Figure 1. Highly conserved non-spike, structural, non-structural, and accessory protein antigens identified in the SARS-CoV-2 genome:

(A) Bioinformatic analysis and alignment of the 29903 bp single strand RNA of 8.7 million genome sequences of SARS-CoV-2 strains that circulated worldwide over the last 4 years, including 20 VOCs; SARS-CoV; MERS-CoV; common cold Coronaviruses; and twenty-five animal’s SARS-like Coronaviruses (SL-CoVs) genome sequences isolated from bats (Rhinolophus affinis, Rhinolophus malayanus), pangolins (Manis javanica), civet cats (Paguma larvata), and camels (Camelus dromedaries).
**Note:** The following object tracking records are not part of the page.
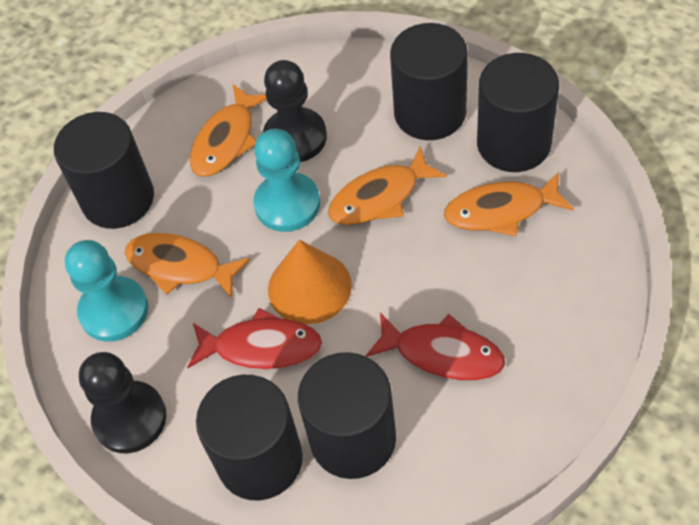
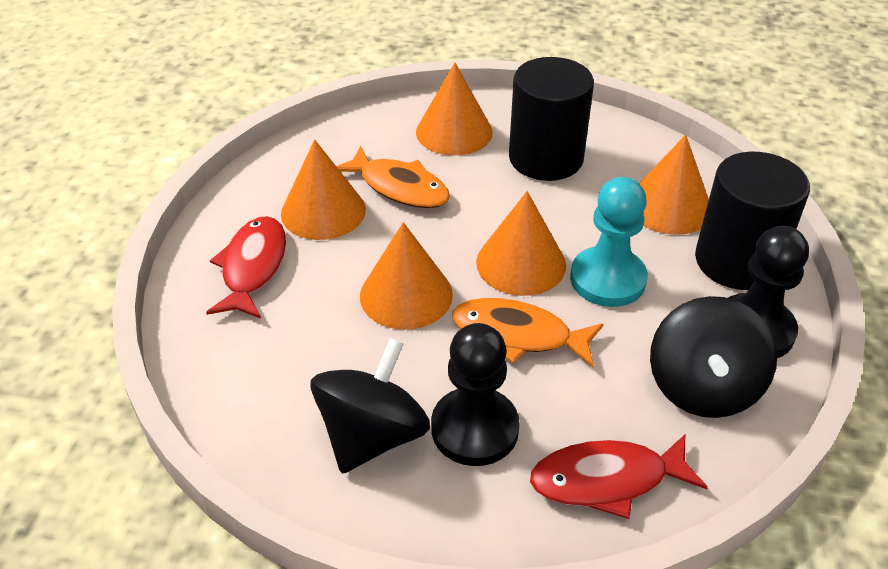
black cylinder: 5 -> 2
black spinning top: 0 -> 2
orange cone: 1 -> 5
orange fish: 4 -> 2
turquoise pawn: 2 -> 1

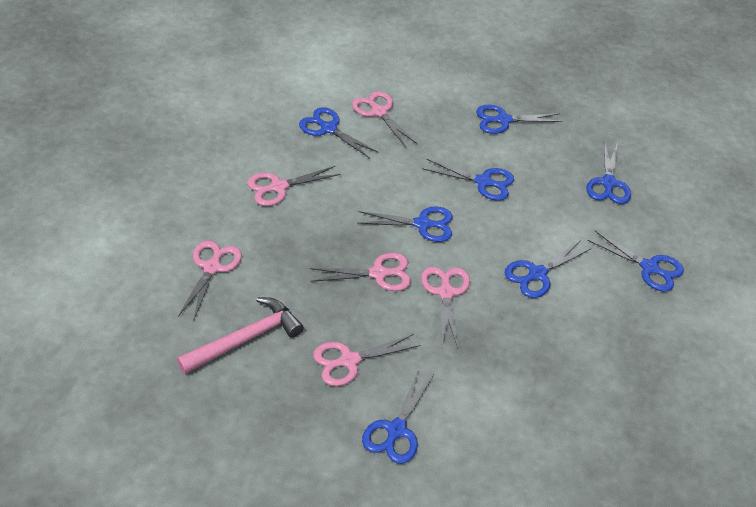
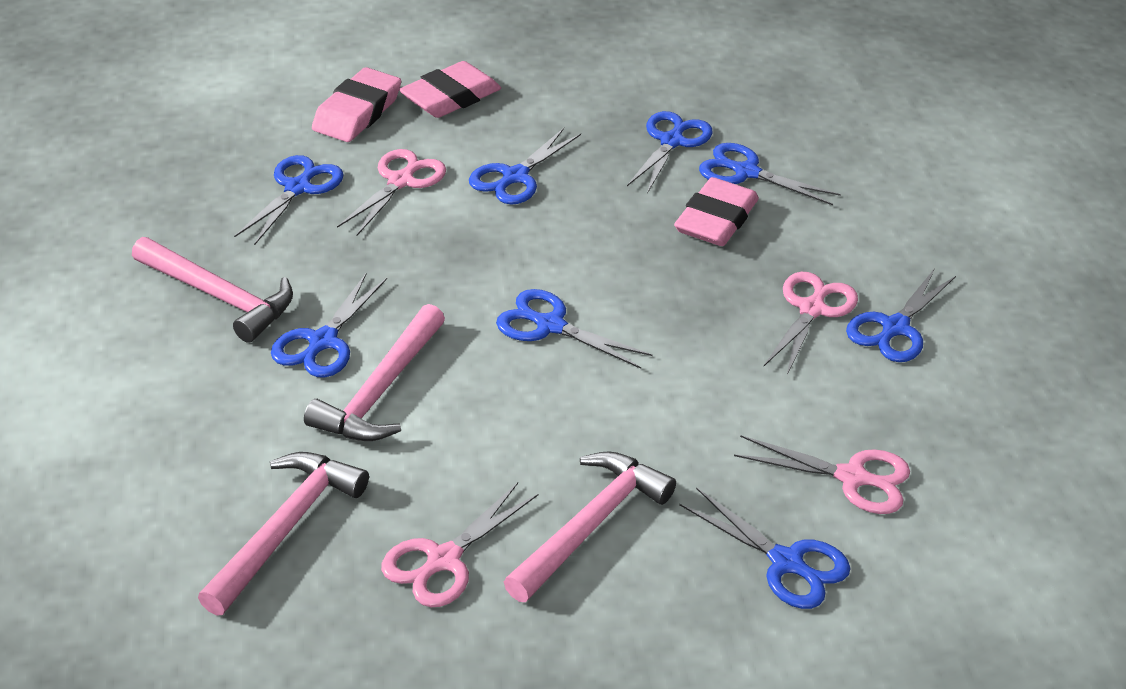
pink eraser: 0 -> 3
pink hammer: 1 -> 4
pink scissors: 6 -> 4

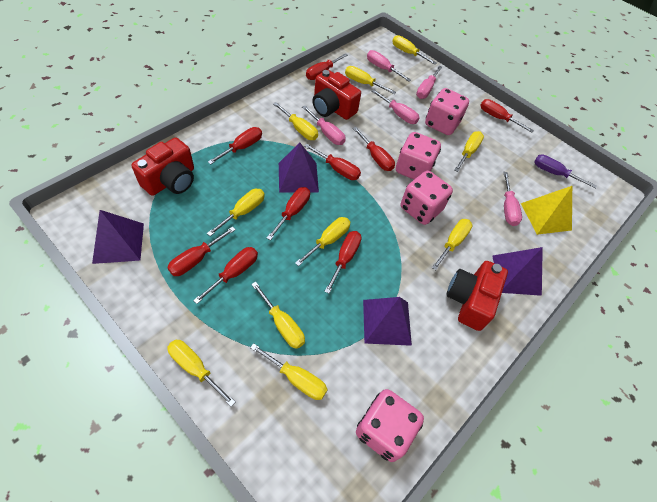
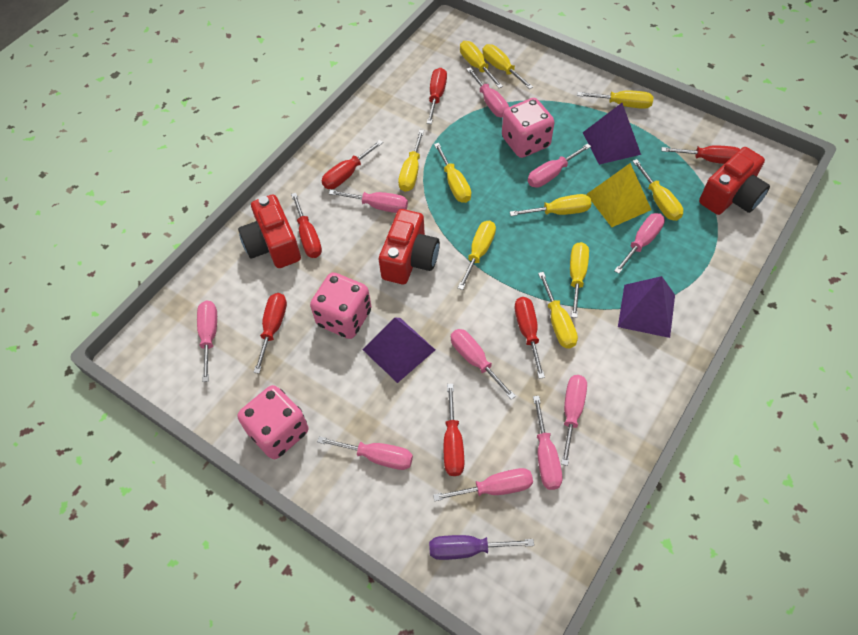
pink dice: 4 -> 3
pink screwdriver: 5 -> 10
purple pyramid: 4 -> 3
red screwdriver: 9 -> 7

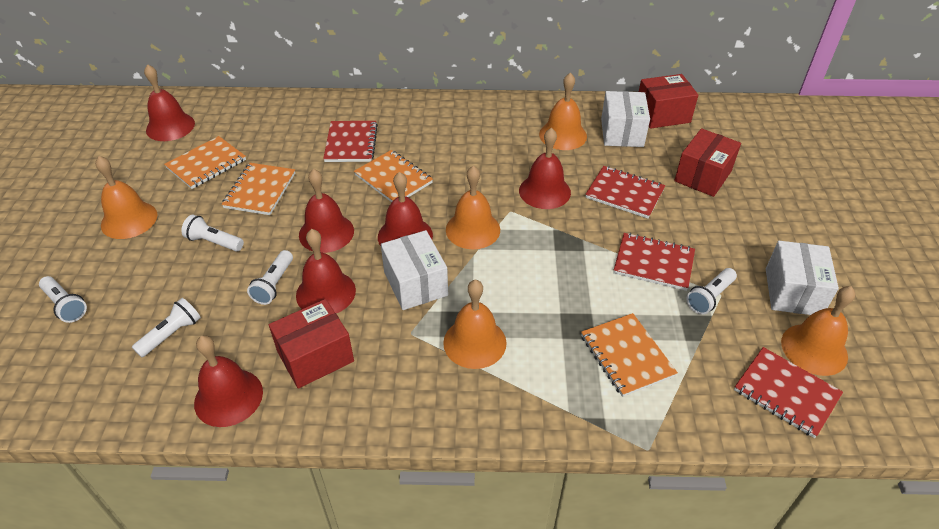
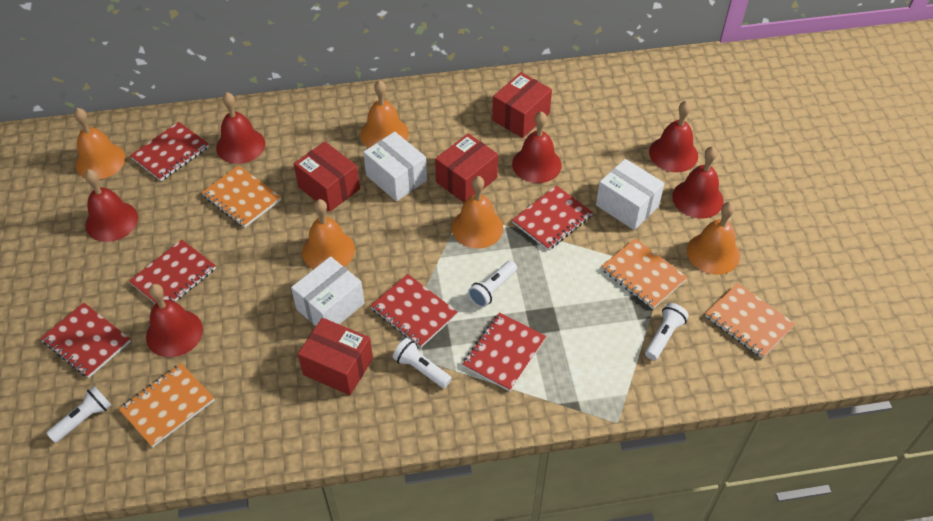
red box: 3 -> 4
red notebook: 4 -> 6
white flashlight: 5 -> 4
Shown in light green are 5 highly conserved regions identified from the SARS-CoV-2 genome sequences. (B) Depicts 10 highly conserved non-Spike antigens that comprise 3 structural (Membrane, Envelope, and Nucleoprotein), 12 non-structural (NSP-2, NSP-3, NSP-4, NSP-5-10, NSP-12, and NSP-14) and 1 accessory protein (ORF7a/b) as T cell antigens (top) and Spike as the B cell antigen (bottom) used to construct the individual and combined mRNA/LNP vaccines. (C) Illustrates the individual and combined mRNA/LNP vaccines that consist of modified mRNAs expressing the B and T cell antigens encapsulated in lipid nanoparticles (LNPs), as detailed in Materials & Methods, and delivery intramuscularly in the outbreed golden Syrian hamsters.